Il faut voir comme Khalil, chauffeur de taxi et tête brûlée, apostrophe la police, qui enquête sur un crime isolé, alors que le quartier offre le spectacle quotidien de la misère, avec sa "marée de main-d’œuvre clandestine", ses omniprésents "dealers de drogue", ses "incendies à répétition", ses "eaux usées qui débordent" et ses "bâtiments qui s’effondrent à force de délabrement".
Le portrait savoureux de ‘Achiy (le cuisinier), du Bouc (le sans-papiers) ou d’Oumm al-Saad (la faiseuse d’or) valent à eux seuls le détour par les faubourgs de cette Arabie inédit
e.

Extrait : "Lorsque Muchabbab l’a guéri de sa phobie de la police et des expulsions, le Bouc a vécu un bouleversement existentiel: il s’est mis à errer dans les rues de La Mekke pour explorer la ville à sa guise. Désormais, il ne ressentait plus le besoin de se cacher et avait cessé de paniquer à la vue des camionnettes d’expulsion [...] et il se sentait aussi libre que les grains de poivre noir qu’il aimait à faire éclater sous ses dents  [...]
Ce qui le stimulait le plus, c’était de sortir de son périmètre familier pour aller visiter les marchés de la périphérie et s’abandonner à la cohue de cette foule bigarrée, où coexistaient toutes les nationalités. Il avait l’impression de s’y fondre comme s’il était mastiqué par une mâchoire géante. Il se délectait d’offrir son corps à cette pâte humaine qui le bousculait et le portait. Il ne levait jamais les yeux pour dévisager quiconque, ayant compris qu’il était habité par des fragments de ces corps."
   


Catherine SIMON, LE MONDE DES LIVRES, 26 octobre 2012 


Ceux qui lisent de la littérature arabe moderne n’auront pas été surpris de voir le monde arabe en ébullition. Du Maroc au Yémen, les romanciers ont réclamé avec ardeur davantage de liberté, la fin de tabous étouffants et le droit de demander des comptes aux dirigeants. Lorsque la foule a envahi la place Tahrir [au Caire, le 25 janvier dernier] et défilé dans les capitales arabes, les écrivains étaient en première ligne.

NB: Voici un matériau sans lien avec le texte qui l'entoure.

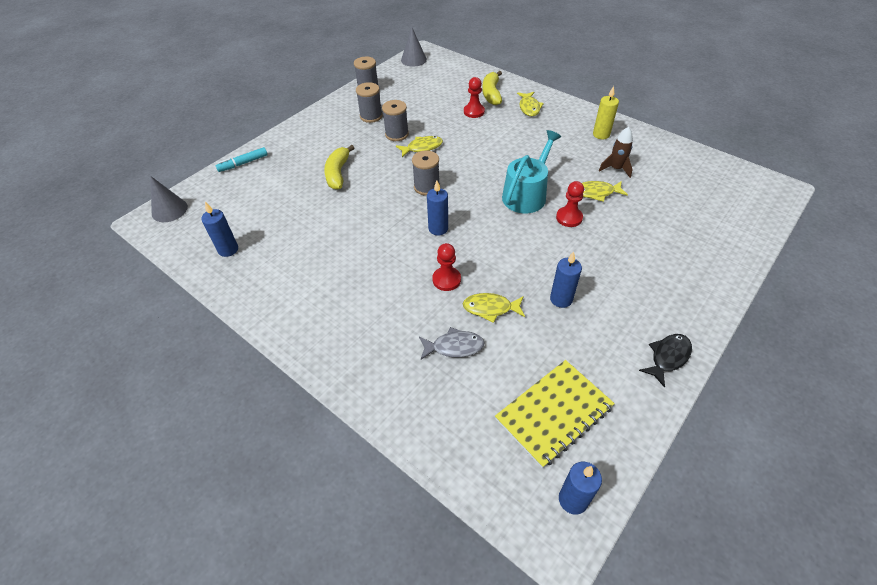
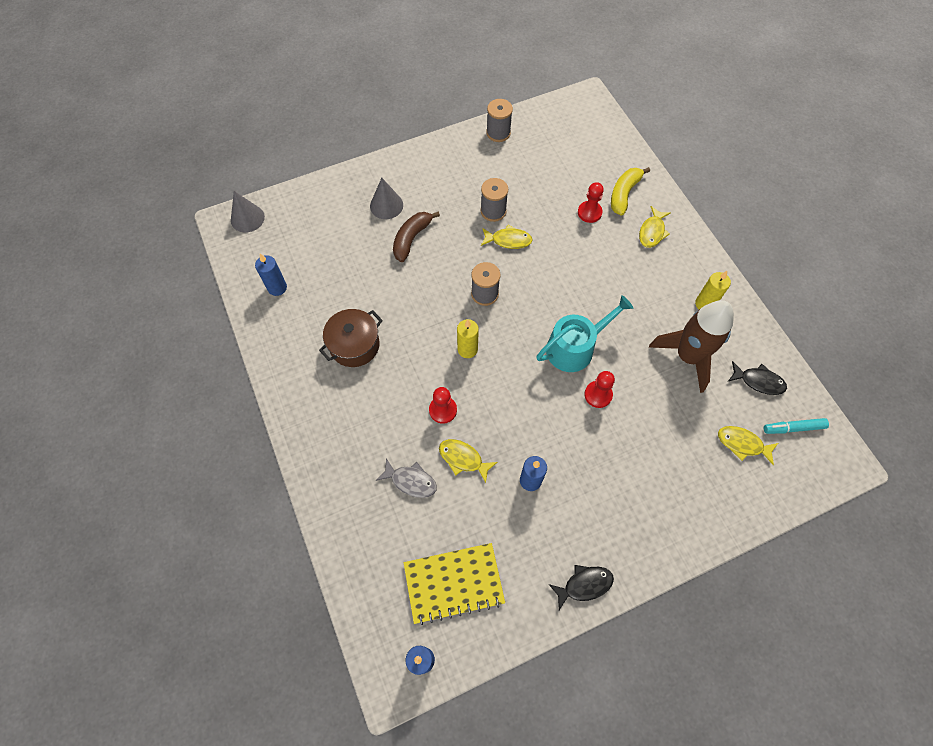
camera: 25 degrees right, 15 degrees up
(243, 163) = (332, 187): turquoise marker -> turquoise marker (793, 428)
(331, 264) = (354, 345): none -> brown pot
(338, 173) = (411, 239): yellow banana -> brown banana
(371, 116) = (481, 174): grey spool -> none
(413, 59) = (570, 106): grey cone -> grey cone (386, 205)
(438, 229) = (467, 349): blue candle -> yellow candle
(596, 193) = (646, 377): yellow fish -> yellow fish (742, 444)
(616, 169) = (688, 356): brown rocket -> brown rocket, size x1.96
(678, 165) = (758, 381): none -> black fish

La littérature arabe connaît un extraordinaire renouveau. “La poésie est le registre des Arabes”, dit un vieux dicton. Aujourd’hui, c’est le roman. Rarement autant d’écrivains s’étaient colletés aussi passionnément aux sujets qui agitent aujourd’hui les sociétés arabes : la liberté politique, la révolution sexuelle, les droits des femmes, la religion, l’intégrisme, les effets oppressants de la tradition, de la famille et des préjugés. Les romanciers se sont lancés en avant du mouvement pour la liberté et le changement[...].

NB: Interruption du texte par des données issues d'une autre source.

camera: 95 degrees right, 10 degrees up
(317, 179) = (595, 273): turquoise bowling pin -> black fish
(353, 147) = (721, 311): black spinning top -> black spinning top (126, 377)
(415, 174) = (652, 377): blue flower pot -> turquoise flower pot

Depuis quatre ans, la fondation Booker attribue chaque année une récompense au meilleur roman en langue arabe, et ce Prix international du livre arabe [appelé communément le Booker arabe] s’est imposé comme la référence en matière de qualité. Il a été décerné le 14 mars à Abou Dhabi, la veille de l’ouverture de la Foire internationale du livre, et a fait sensation pour deux raisons : d’abord parce que, au terme de plusieurs heures de délibérations, le panel de jurés indépendants n’est pas parvenu à départager les deux candidats en tête et a donc décidé de leur remettre le prix ex aequo ; ensuite parce que les lauréats abordent dans leur livre primé tout ce qui ébranle aujourd’hui les fondations des sociétés arabes.

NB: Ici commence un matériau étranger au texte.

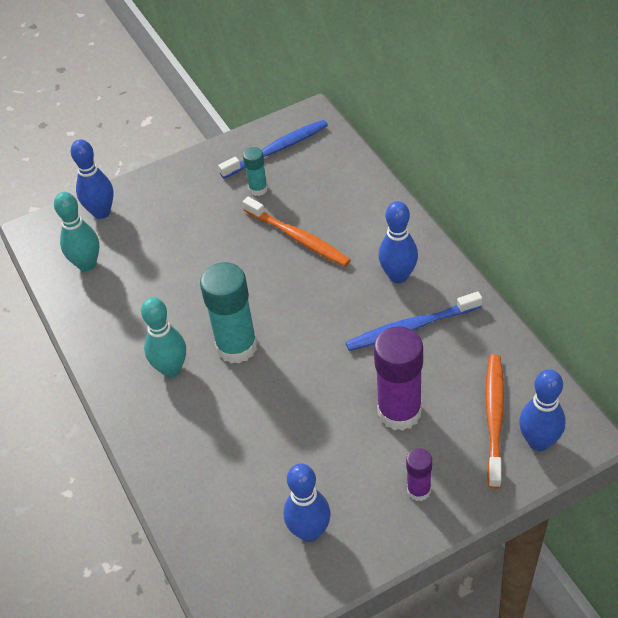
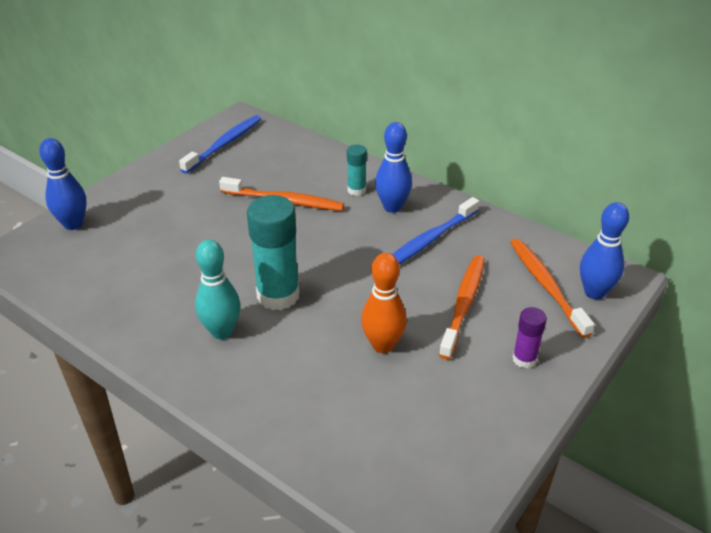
camera: 30 degrees left, 10 degrees down
(87, 264) = (80, 268): turquoise bowling pin -> none
(258, 189) = (224, 174): turquoise glue stick -> turquoise glue stick (356, 190)
(299, 430) = (383, 345): none -> orange bowling pin
(309, 531) = (449, 426): blue bowling pin -> none
(399, 412) = (464, 304): purple glue stick -> orange toothbrush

Pour la première fois, la moitié de la dotation de 50 000 dollars [environ 35.000 Euros] est allée à une femme. Raja Alem vient d’Arabie Saoudite, un pays qui, il y a trente ans, ne produisait quasiment pas de littérature. Son livre, Tawq al-Hamâm [Le collier de la colombe], raconte une histoire inacceptable pour les dirigeants conservateurs et les religieux saoudiens réactionnaires : situé à La Mecque, il dépeint la ville sainte comme un lieu de délinquance et d’extrémisme religieux, où les travailleurs étrangers sont exploités par une mafia d’entrepreneurs en bâtiment qui détruisent ses quartiers historiques. L’auteure oppose ce sombre tableau à la beauté des lettres que l’héroïne envoie à son petit ami allemand, un autre tabou que les autorités n’apprécieraient pas de voir brisé par une Saoudienne.

COURRIER INTERNATIONAL, d'après un article de Michael BINYON dans THE TIMES au sujet de l'édition originale du roman, 14 avril 2011.